Dawuni has recorded eight full-length albums.  His sixth studio album titled Branches of The Same Tree was nominated for a Grammy Award for Best Reggae Album in December 2015 for the 58th Annual Grammy Awards, released 31 March 2015 making him the first nominee from his home country of Ghana. Songlines Magazine named the Branches of Same Tree album in the top 10 most essential reggae albums of all time. Inspired by the soulful beats of Fela Kuti and Bob Marley, the album highlighted Dawuni's ability to communicate uplifting messages to the hear of millions.

Beats of Zion, the 2019 single by Rocky, which was released January 25  is a precursor to his 7th studio album which also bears the same title and featured Ghana's dancehall star, [Stonebwoy]. The last video for the albums is "Champion Arise", which was named "Top Tune of the Day" on premier National Public Radio Station KCRW.

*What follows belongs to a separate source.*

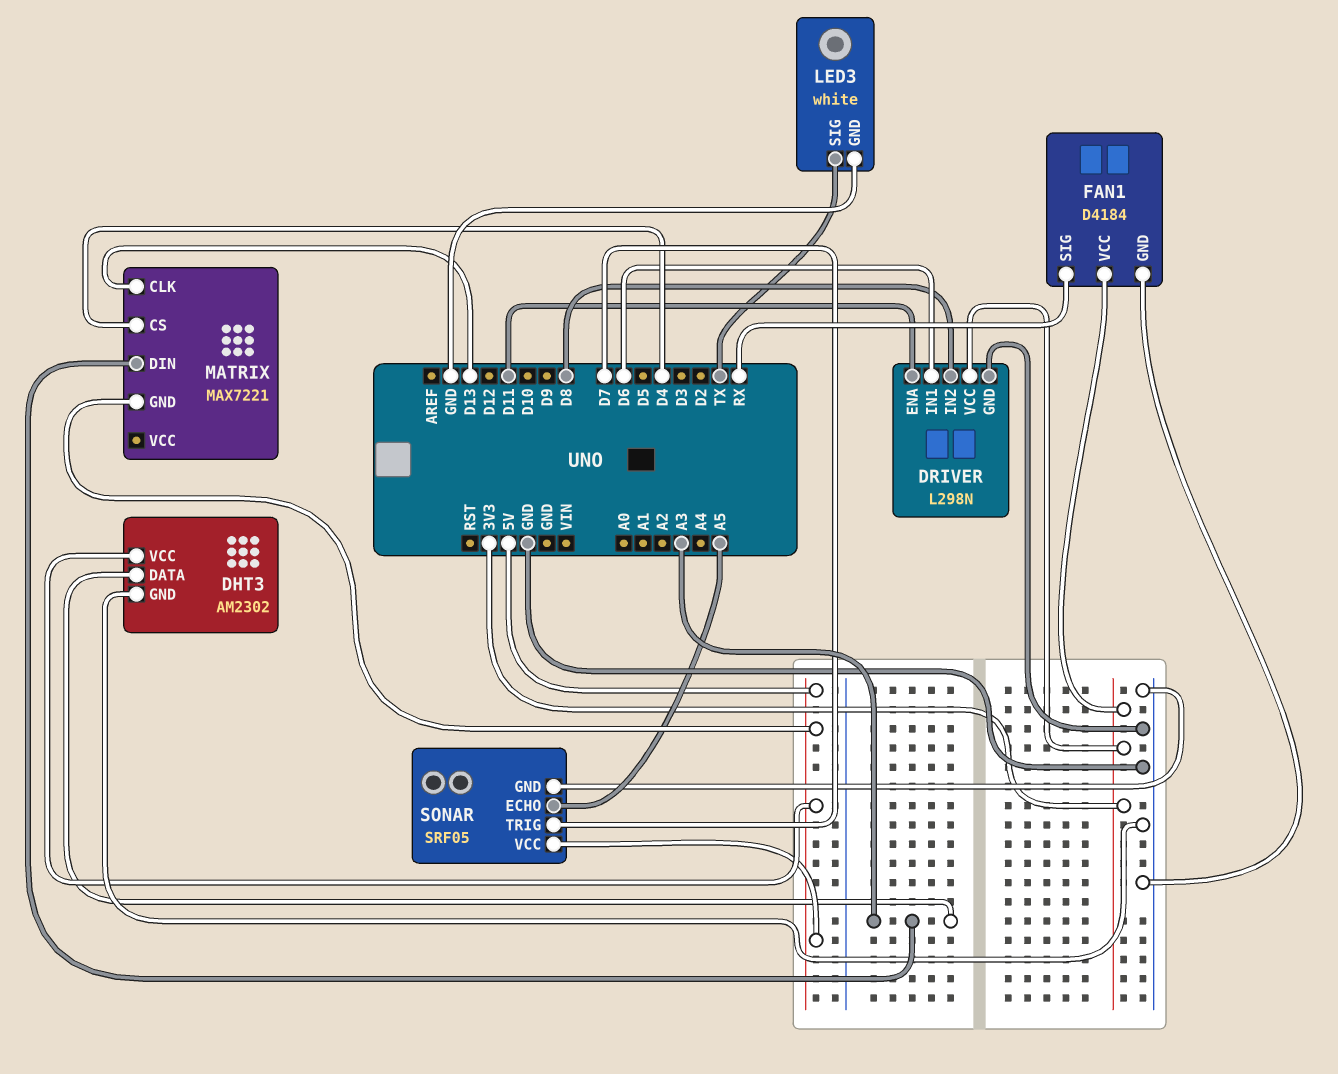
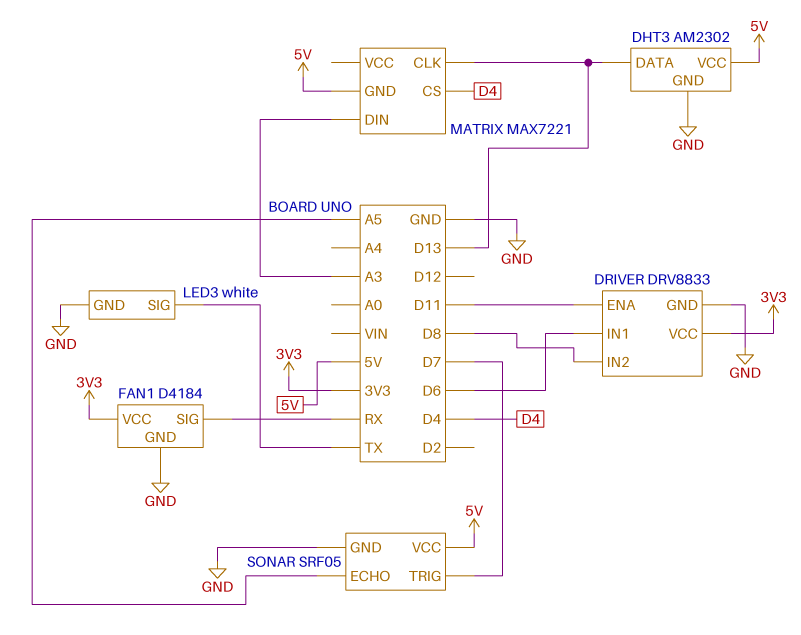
DHT3 pin DATA: A3 -> D13
DRIVER: L298N -> DRV8833

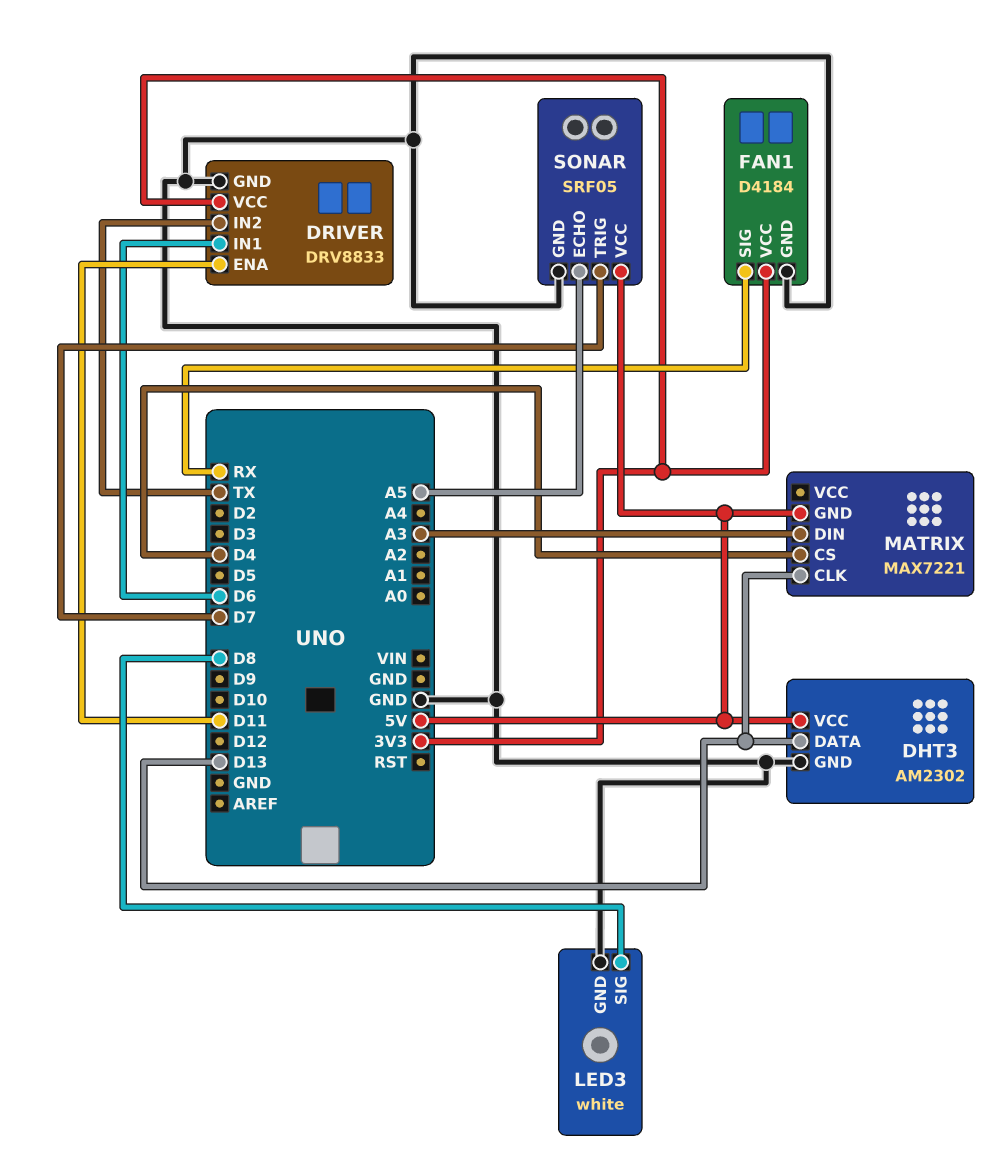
DRIVER pin IN2: D8 -> TX
LED3 pin SIG: TX -> D8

In June 2019 Rocky released the new single "Modern Man", remixed by Gaudi. His 8th studio release, Voice of Bunbon, Vol. 1 was nominated during the Grammy Award for Best Global Music Album in the 64th Annual Grammy Awards, making Rocky a multi-Grammy nominee in 2022. Three music videos were released for the EP including "Ghost Town", which was shot by photographer Casey Bridges (son of actor Beau Bridges). The music video "Beautiful People" from the album was shot in Rocky's home village of Bunbon by Ghanaian cinematographer, Slingshot.

Rocky released the music video for Woara (which translates as "you or it's you" in Twi) in September 2021. It was sung in the local Akan dialect, Twi. Woara is a love song with a call and response style to express the beauty and triumph of being in love.

In 2022, Dawuni got his third Grammy nomination, thus the Best Global Music Performance for his work “Neva Bow Down” featuring Blvk H3ro.

He has had two previous nominations in 2015 and 2021.

Activism and goodwill

The musician and activist who is known to straddle the boundaries between Africa, the Caribbean and the U.S. to create sounds that unite generations and cultures works to foster global peace. Dawuni has shared the stage with Stevie Wonder, Peter Gabriel, Bono, Jason Mraz, Janelle Monáe and John Legend, among many others. Named one of Africa's Top 10 global stars by CNN.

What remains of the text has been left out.